Sounds like a plan. A completely unrealistic, impossible plan.
“I’m not going to the hospital. And I’m not cleaning my apartment today.”
“It’s a good time for spring cleaning, though, don’t you think?”
“Are you done with those noodles?” I ask. “I want to go.”
“Be a little patient, Morgan.”
“So that’s a no?”
She shows me her empty cup before getting up and dropping it in the compost bin. She puts on her pink-and-blue windbreaker and neatly places all her books and papers into her bag. “That’s a yes.”
I don’t know how I could go through anything like this without Karina by my side. Alone out in the urban jungle, solving mysteries and fighting bad guys? It doesn’t sound right.
We’re a pretty dynamic duo, I think.
Problem is… I haven’t told her I’m leaving Atlanta yet.
She’s absolutely not going to take it well and I’m not sure if she’s going to understand if I explain how I feel. I mean, she’s great and all, and my closest friend. But… I really feel like I need a fresh start and I can’t get that unless I come away from this place.
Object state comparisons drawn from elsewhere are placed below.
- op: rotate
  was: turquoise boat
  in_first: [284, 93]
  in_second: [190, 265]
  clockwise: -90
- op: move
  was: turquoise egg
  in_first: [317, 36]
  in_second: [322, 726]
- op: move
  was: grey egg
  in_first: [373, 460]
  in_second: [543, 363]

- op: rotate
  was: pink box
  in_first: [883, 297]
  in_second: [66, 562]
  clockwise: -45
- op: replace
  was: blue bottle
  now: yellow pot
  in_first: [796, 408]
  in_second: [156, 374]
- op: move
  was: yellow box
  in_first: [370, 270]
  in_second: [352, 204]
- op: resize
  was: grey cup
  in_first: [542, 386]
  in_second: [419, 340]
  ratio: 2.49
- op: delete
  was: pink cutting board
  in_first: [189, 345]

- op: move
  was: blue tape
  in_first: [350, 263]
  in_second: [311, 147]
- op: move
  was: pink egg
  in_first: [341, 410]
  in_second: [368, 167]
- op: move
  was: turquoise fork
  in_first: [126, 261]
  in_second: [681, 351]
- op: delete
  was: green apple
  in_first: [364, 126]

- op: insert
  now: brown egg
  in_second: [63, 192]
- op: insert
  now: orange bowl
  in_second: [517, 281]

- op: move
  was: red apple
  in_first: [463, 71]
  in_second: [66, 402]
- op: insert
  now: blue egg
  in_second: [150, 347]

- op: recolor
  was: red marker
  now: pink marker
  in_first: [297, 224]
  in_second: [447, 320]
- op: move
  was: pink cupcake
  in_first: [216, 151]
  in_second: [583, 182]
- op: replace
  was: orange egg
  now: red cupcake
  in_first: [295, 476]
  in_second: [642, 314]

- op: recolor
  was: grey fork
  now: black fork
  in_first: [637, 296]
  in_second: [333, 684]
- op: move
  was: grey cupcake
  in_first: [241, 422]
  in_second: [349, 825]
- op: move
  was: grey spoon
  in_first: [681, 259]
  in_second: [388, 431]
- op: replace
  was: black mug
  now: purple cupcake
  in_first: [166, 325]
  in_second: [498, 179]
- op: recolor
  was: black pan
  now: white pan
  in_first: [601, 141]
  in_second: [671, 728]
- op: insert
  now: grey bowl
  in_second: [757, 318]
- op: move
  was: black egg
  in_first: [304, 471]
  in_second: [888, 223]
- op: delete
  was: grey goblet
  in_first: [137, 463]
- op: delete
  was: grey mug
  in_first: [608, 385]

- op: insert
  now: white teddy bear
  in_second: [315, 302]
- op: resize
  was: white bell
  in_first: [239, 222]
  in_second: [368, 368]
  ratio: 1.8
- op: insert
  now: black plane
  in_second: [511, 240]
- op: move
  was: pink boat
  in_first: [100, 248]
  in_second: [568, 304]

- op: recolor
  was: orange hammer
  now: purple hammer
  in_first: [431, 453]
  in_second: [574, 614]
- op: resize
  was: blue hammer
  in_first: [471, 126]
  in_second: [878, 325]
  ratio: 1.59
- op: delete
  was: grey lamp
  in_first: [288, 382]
As good a friend as she is, nothing she can do will change that feeling.
I’ve got to tell her. Probably as soon as all this mess is done, whatever it is, I’ll make sure she knows, no matter what.
“Morgan? is something wrong?” Karina asks.
“Huh? Oh, nothing.”
“Oh, good, because you kind of looked like you were–”
And then Karina trips over an untied shoelace.